# What is the meaning of dog pedigree?



## Savy (Feb 22, 2008)

Hi, 
I am new to this forum & I want adopt a new dog, but after reading more & more I find that pedigree is the important factor at the time of adoption of any pet. Anybody here that can explain me the pedigree actuallly mean?


----------



## RonE (Feb 3, 2007)

In simplest terms, the pedigree is the family tree - the record of ancestry.

It is important if you are planning on showing or breeding the dog. In some cases, it can give you some information about the likelihood of particular health or temperament problems.

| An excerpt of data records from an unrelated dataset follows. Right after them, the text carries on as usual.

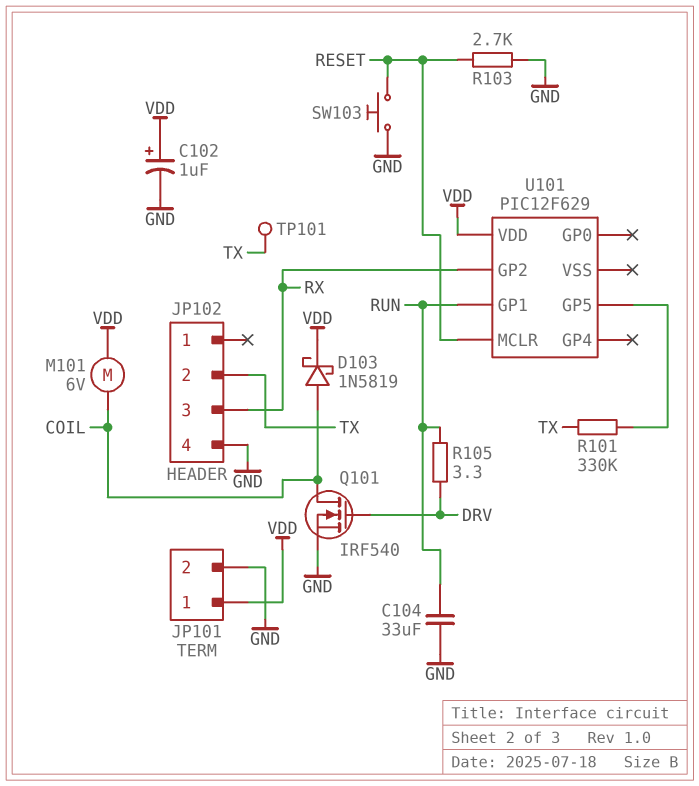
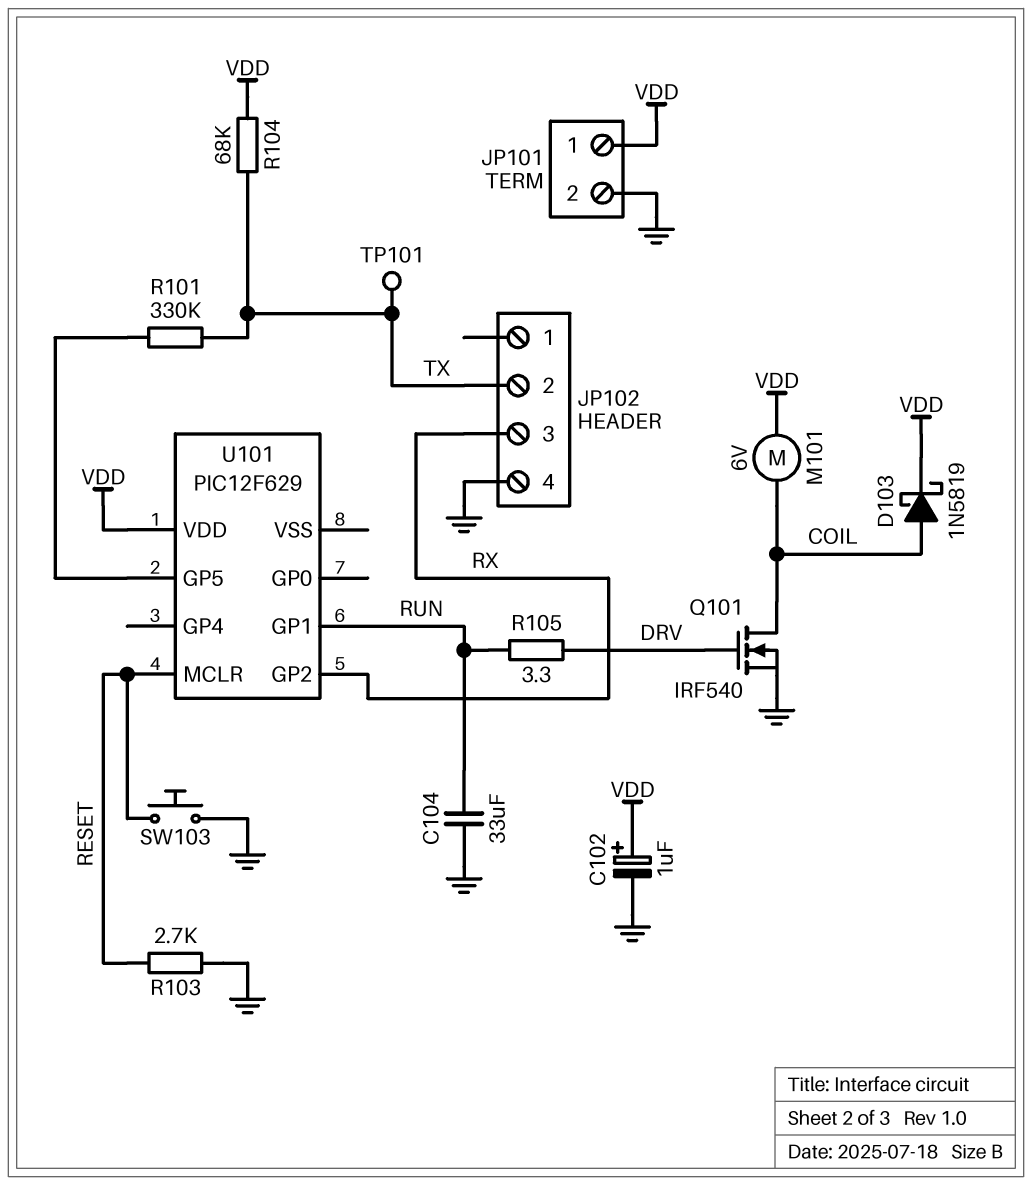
R104: none -> 68k (TX, VDD)

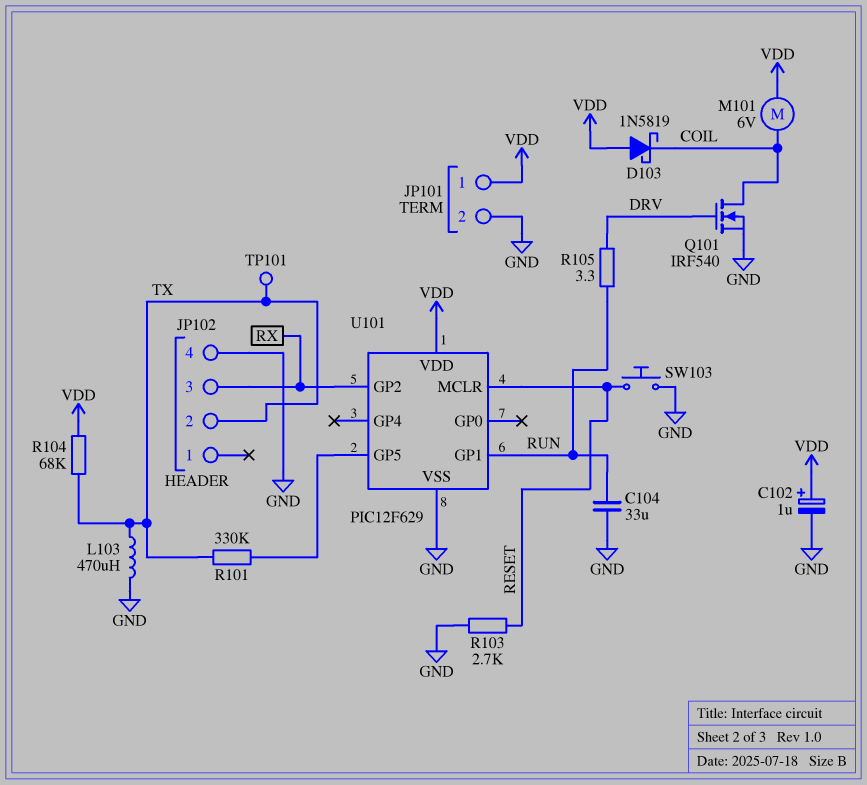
D103: schottky 1N5819 (A COIL, K VDD) -> schottky 1N5819 (A VDD, K COIL)
L103: none -> 470uH (GND, TX)
U101 pin VSS: none -> GND

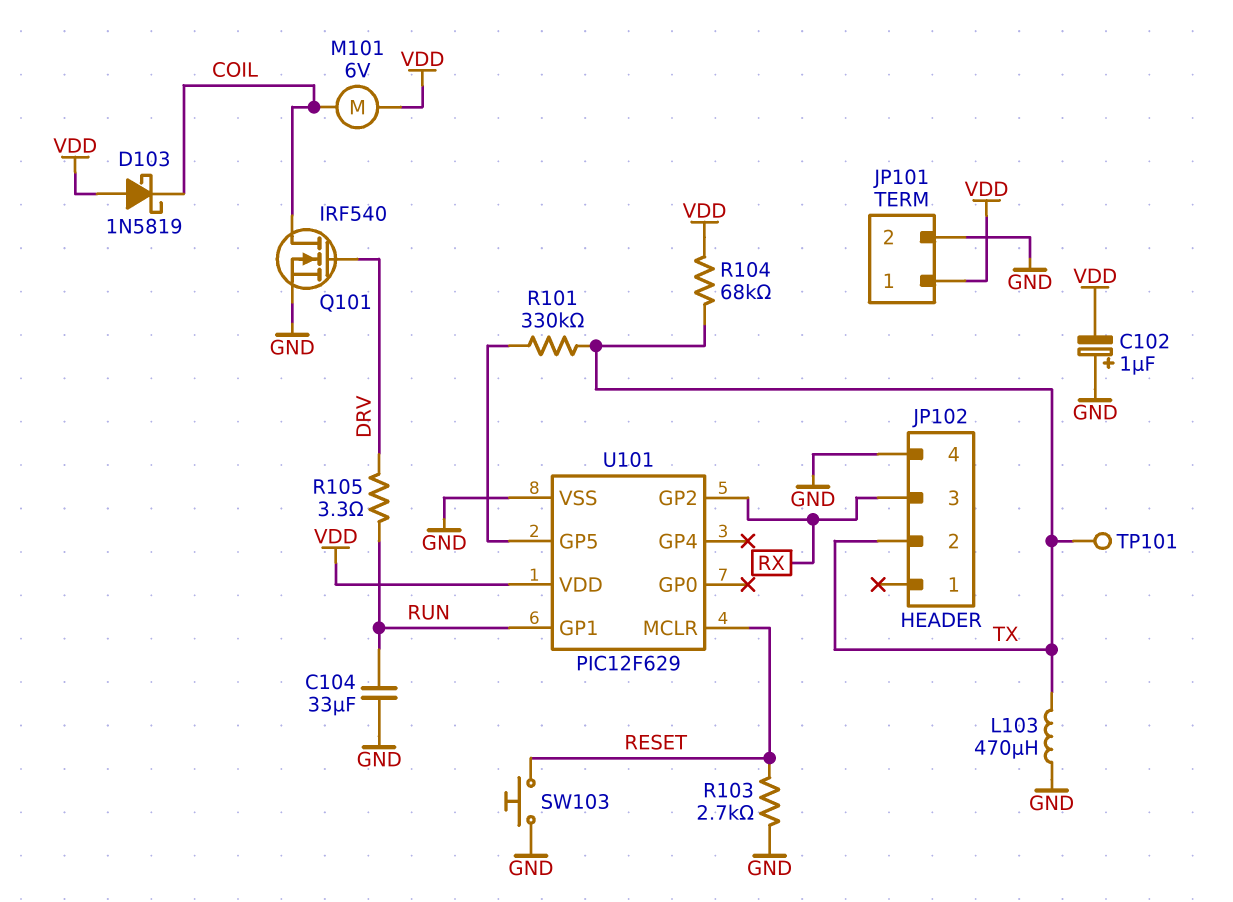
C102: 1uF (plus VDD, minus GND) -> 1uF (plus GND, minus VDD)

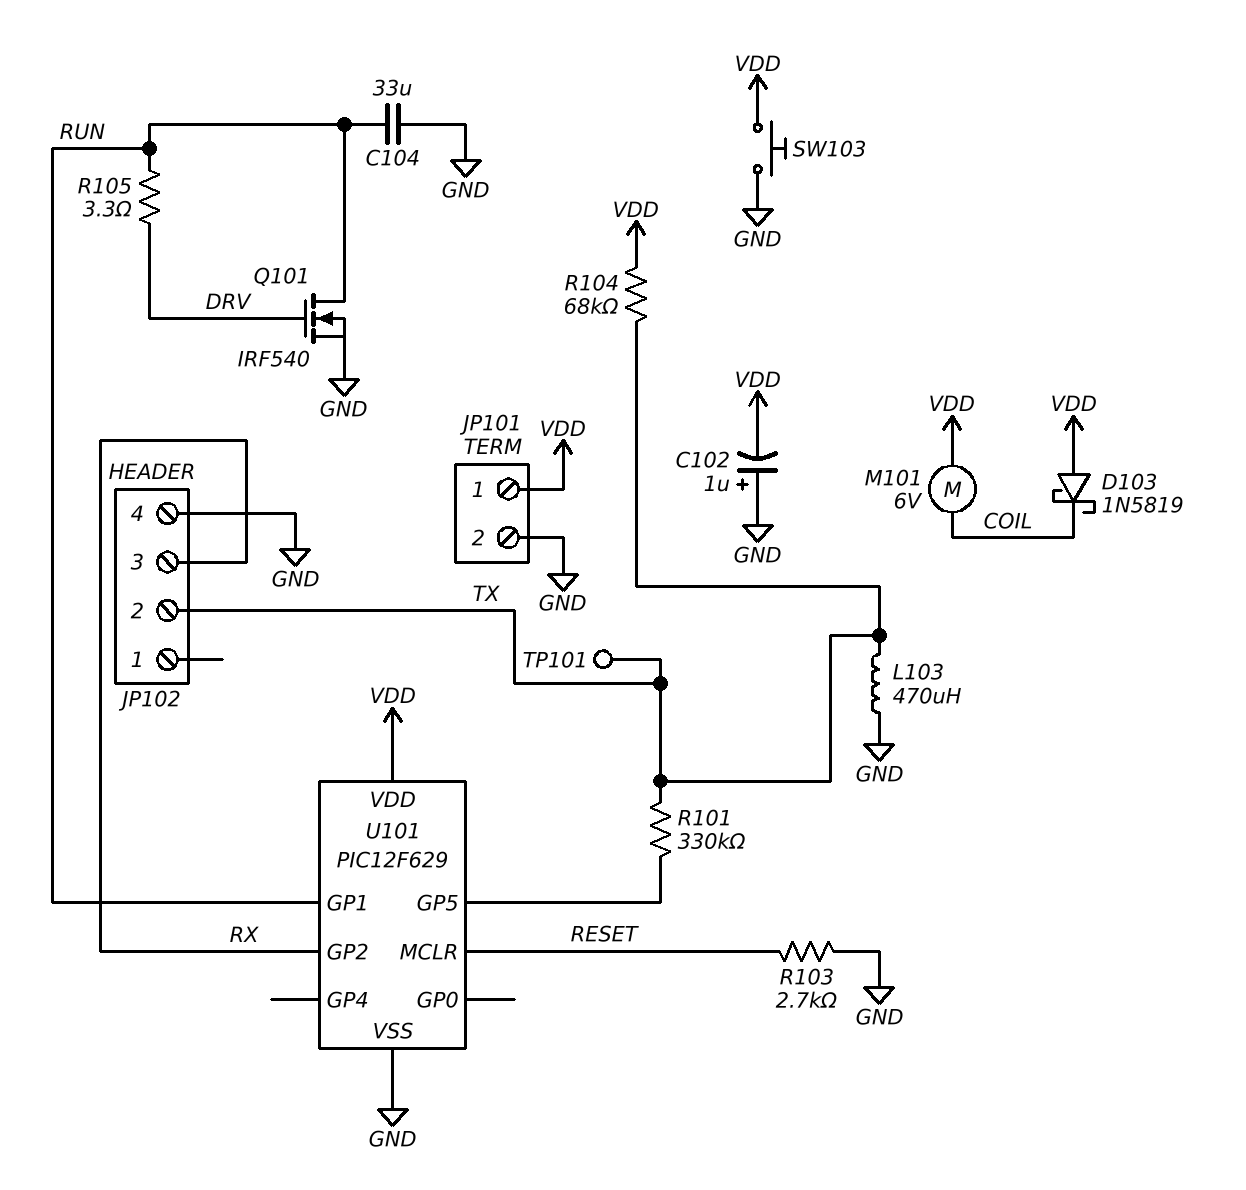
Q101: NMOS IRF540 (G DRV, D COIL, S GND) -> NMOS IRF540 (G DRV, D RUN, S GND)
SW103: button (GND, RESET) -> button (GND, VDD)

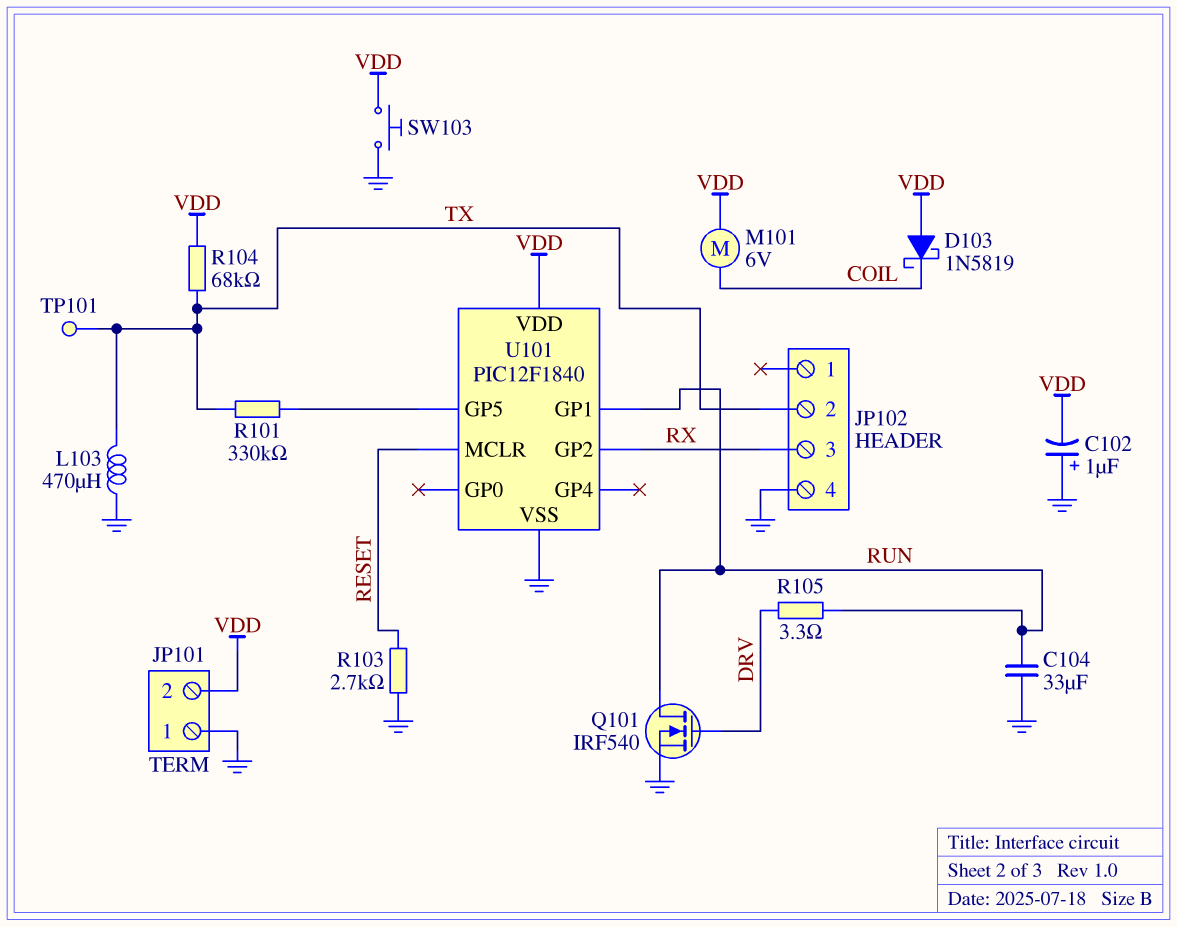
JP101 pin 1: VDD -> GND
JP101 pin 2: GND -> VDD
U101: PIC12F629 -> PIC12F1840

That being said, my last four dogs have been of undetermined pedigree. We have no idea who their mommas or papas were or even, with any certainty, what breeds they were. 

It matters not one bit to me. What matters to me is the connection I make the first time I meet the dog. So I cruise shelters with few preconceived notions of what I'm looking for and no thoughts at all regarding pedigree.

It's funny to me that many people care a lot more about pedigree when choosing a dog than they do when choosing a mate. 

I'm sure my wife would appreciate that analogy.


----------



## borzoimom (May 21, 2007)

I agree. Even when choosing " just a pet" I would like to know that the dog was bred to standard, health cleared ( prevents later heart ache for the most part), and of course, I like to show so a " good pedigree" is important to me. However- this does not mean we love Femka ( our rescue) any less..


----------



## Inga (Jun 16, 2007)

I too have owned almost strictly rescued dogs. Some with papers some without. I now have a very well bred dog with papers. Makes absolutely NO difference when it comes to loving the dog and keeping him/her as a house pet.


----------



## borzoimom (May 21, 2007)

I agree Inga. We love femka just as dearly as we do Zubin.


----------



## Poly (Sep 19, 2007)

Let me correct something here, if I may. Just so you don't get the wrong impression about pedigrees.

Most simply, a pedigree is the "breeding line" for a particular dog. 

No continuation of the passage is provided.